Gelombang Revolusi Peradaban Manusia
Menurut Alvin Toffler, terdapat
tiga gelombang revolusi peradaban manusia. Pertama,
Revolusi Pertanian, terjadi pada rentang 500 SM hingga 1500 M. Kedua, Revolusi Industri, terjadi pada
rentang 1500 M hingga 1970 M; dan Ketiga,
Revolusi Informasi, terjadi pada rentang 1970 M hingga 2000 M (sekarang). Sebagai
suatu peristiwa, Revolusi Informasi dimulai pada awal tahun 1980-an ketika
internet mulai digunakan secara masif di Amerika Serikat. Penggunaan internet
yang terus meluas hingga saat ini, termasuk di tanah air,[1]
menyebabkan kita sarat meredefinisi banyak hal. Sebagai misal, apabila dahulu
“pasar” didefinisikan sebagai tempat bertemunya penjual dengan pembeli, kini
dengan hadirnya pasar online (online shop), antara penjual dengan
pembeli tak perlu lagi bertemu secara langsung untuk bertransaksi. Misal lain,
aktivitas perkuliahan yang awalnya mensaratkan tatap muka langsung antara dosen
dengan mahasiswa, kini dengan adanya format perkuliahan online, kedua belah pihak tak perlu lagi bertatap muka secara langsung
dalam proses transfer pengetahuan, dan masih banyak lagi contoh lainnya.

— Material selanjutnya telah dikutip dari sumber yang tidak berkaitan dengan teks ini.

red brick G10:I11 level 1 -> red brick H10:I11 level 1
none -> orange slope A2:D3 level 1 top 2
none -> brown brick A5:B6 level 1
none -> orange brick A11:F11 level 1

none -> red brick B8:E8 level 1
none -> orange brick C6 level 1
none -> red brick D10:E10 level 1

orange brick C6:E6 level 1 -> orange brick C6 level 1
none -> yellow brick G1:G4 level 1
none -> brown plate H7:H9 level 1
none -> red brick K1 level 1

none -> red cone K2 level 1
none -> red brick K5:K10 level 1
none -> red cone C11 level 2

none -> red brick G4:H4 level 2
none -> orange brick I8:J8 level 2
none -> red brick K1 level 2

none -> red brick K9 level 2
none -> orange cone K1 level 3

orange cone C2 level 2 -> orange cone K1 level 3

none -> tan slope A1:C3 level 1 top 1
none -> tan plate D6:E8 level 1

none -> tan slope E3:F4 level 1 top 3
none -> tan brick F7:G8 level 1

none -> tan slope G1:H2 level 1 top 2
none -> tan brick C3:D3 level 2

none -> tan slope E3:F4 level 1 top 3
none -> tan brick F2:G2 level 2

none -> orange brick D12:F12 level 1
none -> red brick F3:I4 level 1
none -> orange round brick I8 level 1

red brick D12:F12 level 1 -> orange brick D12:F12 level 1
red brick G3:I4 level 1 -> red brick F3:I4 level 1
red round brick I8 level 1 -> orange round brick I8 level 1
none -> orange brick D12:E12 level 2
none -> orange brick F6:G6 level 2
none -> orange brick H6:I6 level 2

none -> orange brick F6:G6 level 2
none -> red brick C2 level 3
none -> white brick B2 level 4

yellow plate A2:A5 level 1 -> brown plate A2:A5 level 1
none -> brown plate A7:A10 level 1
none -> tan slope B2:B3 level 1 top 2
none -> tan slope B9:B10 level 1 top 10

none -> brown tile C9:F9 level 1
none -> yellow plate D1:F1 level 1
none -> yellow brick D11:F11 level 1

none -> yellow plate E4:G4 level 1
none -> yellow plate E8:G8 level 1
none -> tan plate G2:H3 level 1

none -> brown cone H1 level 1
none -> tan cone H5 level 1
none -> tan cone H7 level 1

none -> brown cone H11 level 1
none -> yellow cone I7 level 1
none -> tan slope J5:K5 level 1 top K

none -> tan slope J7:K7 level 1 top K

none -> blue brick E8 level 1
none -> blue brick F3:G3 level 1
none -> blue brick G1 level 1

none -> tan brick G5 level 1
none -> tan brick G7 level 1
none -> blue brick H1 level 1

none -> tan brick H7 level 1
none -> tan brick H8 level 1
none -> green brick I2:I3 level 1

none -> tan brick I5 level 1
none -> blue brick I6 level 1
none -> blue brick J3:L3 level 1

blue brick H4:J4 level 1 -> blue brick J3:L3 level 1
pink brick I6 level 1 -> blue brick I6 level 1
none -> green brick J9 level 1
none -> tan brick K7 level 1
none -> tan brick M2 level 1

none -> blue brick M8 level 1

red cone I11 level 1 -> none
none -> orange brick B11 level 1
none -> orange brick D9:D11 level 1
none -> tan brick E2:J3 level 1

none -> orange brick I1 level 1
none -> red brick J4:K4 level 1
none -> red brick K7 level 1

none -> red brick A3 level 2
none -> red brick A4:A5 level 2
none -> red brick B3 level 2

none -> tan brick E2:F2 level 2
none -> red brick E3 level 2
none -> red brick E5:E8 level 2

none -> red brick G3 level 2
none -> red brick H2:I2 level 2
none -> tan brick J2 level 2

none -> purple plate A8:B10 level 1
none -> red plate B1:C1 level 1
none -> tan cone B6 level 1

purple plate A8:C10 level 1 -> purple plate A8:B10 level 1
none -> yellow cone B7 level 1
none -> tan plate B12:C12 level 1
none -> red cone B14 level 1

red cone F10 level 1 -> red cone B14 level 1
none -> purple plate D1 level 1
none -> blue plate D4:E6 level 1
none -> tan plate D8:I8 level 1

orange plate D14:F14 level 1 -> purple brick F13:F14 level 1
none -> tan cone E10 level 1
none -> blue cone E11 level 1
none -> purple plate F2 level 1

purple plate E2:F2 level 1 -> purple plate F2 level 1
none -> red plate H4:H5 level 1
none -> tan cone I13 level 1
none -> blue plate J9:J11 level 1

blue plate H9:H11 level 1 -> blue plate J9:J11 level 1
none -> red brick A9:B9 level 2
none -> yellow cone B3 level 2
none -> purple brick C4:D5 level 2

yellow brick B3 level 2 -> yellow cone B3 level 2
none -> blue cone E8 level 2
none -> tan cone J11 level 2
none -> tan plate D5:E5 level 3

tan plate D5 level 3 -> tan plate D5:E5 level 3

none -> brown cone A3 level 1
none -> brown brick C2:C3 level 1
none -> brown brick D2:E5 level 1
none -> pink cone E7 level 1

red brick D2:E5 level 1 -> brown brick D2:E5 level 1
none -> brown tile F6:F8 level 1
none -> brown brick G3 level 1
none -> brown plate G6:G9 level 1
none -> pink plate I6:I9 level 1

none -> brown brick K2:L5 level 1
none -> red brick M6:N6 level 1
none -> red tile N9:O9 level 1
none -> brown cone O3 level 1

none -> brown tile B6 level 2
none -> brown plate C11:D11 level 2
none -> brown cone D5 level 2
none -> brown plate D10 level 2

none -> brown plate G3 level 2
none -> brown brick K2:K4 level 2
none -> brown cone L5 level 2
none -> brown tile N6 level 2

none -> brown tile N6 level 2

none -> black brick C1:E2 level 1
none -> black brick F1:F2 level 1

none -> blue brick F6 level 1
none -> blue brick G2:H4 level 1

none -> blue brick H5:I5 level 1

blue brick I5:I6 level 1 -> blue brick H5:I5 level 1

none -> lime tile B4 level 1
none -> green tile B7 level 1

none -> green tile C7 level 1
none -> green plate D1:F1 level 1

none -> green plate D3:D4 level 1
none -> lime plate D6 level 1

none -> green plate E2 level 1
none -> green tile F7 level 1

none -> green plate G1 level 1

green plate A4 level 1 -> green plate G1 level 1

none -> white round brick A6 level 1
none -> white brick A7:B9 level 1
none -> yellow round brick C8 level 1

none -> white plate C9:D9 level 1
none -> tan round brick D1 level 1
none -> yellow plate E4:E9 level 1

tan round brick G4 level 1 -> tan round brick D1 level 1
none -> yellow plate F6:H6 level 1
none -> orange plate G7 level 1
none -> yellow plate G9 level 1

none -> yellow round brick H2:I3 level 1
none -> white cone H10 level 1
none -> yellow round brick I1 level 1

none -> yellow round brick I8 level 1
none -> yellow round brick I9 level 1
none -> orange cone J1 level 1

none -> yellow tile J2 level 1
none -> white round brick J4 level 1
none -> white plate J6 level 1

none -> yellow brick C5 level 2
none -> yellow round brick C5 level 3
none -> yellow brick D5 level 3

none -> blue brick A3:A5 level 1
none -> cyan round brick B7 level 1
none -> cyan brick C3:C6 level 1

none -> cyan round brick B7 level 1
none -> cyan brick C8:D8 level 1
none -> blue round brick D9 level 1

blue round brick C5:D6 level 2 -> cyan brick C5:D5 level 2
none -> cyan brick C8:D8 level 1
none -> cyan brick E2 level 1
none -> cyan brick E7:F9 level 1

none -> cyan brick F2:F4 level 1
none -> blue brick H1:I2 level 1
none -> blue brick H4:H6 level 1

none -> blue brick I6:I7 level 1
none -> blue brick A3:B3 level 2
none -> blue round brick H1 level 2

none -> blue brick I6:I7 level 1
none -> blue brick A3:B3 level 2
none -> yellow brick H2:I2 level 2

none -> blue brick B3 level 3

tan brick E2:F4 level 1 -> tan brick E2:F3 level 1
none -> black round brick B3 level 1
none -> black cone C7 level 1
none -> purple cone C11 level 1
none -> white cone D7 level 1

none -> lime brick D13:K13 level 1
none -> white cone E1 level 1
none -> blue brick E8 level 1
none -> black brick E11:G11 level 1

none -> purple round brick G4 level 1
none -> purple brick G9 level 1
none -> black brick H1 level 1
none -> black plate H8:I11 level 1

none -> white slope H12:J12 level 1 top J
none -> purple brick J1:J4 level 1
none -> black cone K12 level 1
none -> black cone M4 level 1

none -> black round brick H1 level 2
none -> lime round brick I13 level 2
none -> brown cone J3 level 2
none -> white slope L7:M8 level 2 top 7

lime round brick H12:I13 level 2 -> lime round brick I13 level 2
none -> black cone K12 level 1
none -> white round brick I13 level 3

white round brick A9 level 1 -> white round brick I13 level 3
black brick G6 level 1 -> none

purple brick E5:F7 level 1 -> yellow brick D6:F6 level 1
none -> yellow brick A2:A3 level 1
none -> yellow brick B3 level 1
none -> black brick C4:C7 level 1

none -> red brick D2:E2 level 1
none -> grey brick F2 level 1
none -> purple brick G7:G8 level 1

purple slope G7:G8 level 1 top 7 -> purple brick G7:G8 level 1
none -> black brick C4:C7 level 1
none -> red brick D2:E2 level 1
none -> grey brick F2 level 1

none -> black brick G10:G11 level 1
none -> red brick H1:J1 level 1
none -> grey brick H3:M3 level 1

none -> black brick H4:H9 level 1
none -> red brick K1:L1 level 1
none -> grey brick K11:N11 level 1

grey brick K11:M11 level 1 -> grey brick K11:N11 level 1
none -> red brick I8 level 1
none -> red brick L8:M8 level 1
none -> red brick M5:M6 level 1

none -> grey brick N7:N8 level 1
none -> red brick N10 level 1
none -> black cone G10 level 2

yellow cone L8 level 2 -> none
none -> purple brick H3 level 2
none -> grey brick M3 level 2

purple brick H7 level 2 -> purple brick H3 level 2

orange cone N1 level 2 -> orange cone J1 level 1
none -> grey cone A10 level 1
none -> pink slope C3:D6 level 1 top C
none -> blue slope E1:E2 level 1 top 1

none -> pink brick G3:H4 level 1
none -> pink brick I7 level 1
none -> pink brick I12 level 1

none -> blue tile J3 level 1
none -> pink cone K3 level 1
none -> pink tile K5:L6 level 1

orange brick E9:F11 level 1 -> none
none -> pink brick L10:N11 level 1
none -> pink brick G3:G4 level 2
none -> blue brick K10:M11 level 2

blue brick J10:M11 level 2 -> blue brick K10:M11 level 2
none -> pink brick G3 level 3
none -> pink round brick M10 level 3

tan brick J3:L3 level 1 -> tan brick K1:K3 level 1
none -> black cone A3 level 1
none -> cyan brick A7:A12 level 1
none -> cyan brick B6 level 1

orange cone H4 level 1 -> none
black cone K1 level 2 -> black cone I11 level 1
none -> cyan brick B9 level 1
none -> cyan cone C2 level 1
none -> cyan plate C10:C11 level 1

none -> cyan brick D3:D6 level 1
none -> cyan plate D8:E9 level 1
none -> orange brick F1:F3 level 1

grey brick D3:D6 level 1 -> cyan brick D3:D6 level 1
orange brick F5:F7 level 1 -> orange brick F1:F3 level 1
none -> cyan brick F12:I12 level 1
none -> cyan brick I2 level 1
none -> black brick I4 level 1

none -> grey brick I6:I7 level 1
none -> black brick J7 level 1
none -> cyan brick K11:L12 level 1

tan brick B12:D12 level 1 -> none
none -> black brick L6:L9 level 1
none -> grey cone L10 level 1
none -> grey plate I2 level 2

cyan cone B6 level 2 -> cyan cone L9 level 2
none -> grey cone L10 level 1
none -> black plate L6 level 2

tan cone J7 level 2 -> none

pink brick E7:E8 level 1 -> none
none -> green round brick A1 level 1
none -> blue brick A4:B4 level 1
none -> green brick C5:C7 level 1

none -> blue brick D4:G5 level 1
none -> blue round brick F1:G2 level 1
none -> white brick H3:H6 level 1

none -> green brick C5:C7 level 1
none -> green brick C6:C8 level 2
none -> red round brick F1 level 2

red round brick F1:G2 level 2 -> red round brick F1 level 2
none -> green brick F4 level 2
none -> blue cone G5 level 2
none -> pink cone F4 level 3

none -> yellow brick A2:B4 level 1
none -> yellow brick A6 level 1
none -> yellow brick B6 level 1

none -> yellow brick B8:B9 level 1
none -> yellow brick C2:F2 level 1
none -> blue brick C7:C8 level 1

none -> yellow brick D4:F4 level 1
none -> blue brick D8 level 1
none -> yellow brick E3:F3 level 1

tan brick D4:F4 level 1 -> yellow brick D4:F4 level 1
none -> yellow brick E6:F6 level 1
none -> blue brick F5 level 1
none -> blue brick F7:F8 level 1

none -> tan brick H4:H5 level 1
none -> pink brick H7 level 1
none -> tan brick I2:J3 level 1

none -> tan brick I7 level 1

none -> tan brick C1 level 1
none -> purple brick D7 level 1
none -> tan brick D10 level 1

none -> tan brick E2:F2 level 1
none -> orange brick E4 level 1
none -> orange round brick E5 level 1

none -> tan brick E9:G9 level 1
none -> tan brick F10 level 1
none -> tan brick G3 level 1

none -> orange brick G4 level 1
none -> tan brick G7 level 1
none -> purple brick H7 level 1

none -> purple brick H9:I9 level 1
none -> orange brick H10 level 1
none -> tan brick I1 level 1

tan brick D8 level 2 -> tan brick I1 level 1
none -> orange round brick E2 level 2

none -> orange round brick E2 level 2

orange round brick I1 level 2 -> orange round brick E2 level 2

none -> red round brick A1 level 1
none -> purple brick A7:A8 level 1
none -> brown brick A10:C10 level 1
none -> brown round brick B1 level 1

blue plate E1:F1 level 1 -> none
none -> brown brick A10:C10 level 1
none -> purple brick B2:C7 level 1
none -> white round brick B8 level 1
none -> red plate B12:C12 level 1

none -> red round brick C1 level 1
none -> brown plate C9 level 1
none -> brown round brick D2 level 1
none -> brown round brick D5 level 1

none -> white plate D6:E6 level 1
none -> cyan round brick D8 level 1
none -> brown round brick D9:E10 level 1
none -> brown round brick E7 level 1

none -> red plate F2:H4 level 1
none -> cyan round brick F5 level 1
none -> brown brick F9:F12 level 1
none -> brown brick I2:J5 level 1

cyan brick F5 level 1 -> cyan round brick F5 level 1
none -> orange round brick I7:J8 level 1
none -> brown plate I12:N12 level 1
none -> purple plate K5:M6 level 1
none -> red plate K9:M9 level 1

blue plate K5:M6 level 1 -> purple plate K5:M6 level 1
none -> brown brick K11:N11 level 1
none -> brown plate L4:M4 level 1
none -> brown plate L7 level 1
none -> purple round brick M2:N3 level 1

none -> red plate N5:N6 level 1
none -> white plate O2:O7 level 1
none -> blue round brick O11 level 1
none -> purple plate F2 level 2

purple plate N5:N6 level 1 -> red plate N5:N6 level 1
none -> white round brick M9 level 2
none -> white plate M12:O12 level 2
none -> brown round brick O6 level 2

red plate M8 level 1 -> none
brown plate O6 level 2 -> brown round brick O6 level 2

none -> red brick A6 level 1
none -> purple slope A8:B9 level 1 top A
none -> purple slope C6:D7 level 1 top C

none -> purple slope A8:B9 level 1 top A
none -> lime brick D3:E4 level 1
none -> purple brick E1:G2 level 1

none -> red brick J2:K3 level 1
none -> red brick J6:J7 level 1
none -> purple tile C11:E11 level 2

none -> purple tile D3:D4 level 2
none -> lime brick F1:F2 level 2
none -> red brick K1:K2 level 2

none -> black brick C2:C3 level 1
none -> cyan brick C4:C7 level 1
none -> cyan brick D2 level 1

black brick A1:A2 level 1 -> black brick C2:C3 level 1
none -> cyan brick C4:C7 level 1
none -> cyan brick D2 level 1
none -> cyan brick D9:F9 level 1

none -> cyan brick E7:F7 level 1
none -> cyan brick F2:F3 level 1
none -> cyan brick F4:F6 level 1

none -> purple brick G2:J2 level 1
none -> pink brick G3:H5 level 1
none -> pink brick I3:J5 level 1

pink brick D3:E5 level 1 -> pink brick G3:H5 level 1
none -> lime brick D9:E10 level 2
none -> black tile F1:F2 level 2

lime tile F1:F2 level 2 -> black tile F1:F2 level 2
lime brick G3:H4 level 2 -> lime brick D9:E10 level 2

Di ranah ilmu sosial-humaniora,
hadirnya Revolusi Informasi didaulat beberapa ahli sebagai gerbang masuknya
masyarakat pada era pos(t)modern. Istilah postmodern
sendiri berasal dari dua kata, post
dan modern. Post berarti “sesudah”, “setelah”, atau “pasca-“, sedangkan modern
berarti “sekarang” atau “saat ini”. Dengan demikian, posmodern dapat diartikan
sebagai “era sesudah sekarang”. Anthony Giddens misalkan, mengidentifikasi
perbedaan karakter antara era modern dengan era posmodern. Apabila dalam era
modern produksi manufaktur (barang/benda) lebih masif ketimbang produksi
informasi, maka di era posmodern produksi informasi jauh lebih masif daripada
produksi manufaktur. Hal ini turut ditunjang dengan hadirnya media-media sosial
di mana pembaharuan informasi terjadi setiap detik secara serentak di seluruh
penjuru dunia.
Implikasi Politis Revolusi Informasi
Telah disinggung sebelumnya
bagaimana era informasi menyebabkan kita harus meredefinisi banyak hal, faktual
hal ini turut berimplikasi pada ranah politik pemerintahan. Apabila dahulu
menjadi cukup sulit bagi konstituante untuk berkomunikasi atau menyampaikan
aspirasinya secara langsung pada para wakilnya (baca: pemimpinnya), kini dengan
perantara media sosial, hal tersebut dapat dilakukan secara langsung.[2]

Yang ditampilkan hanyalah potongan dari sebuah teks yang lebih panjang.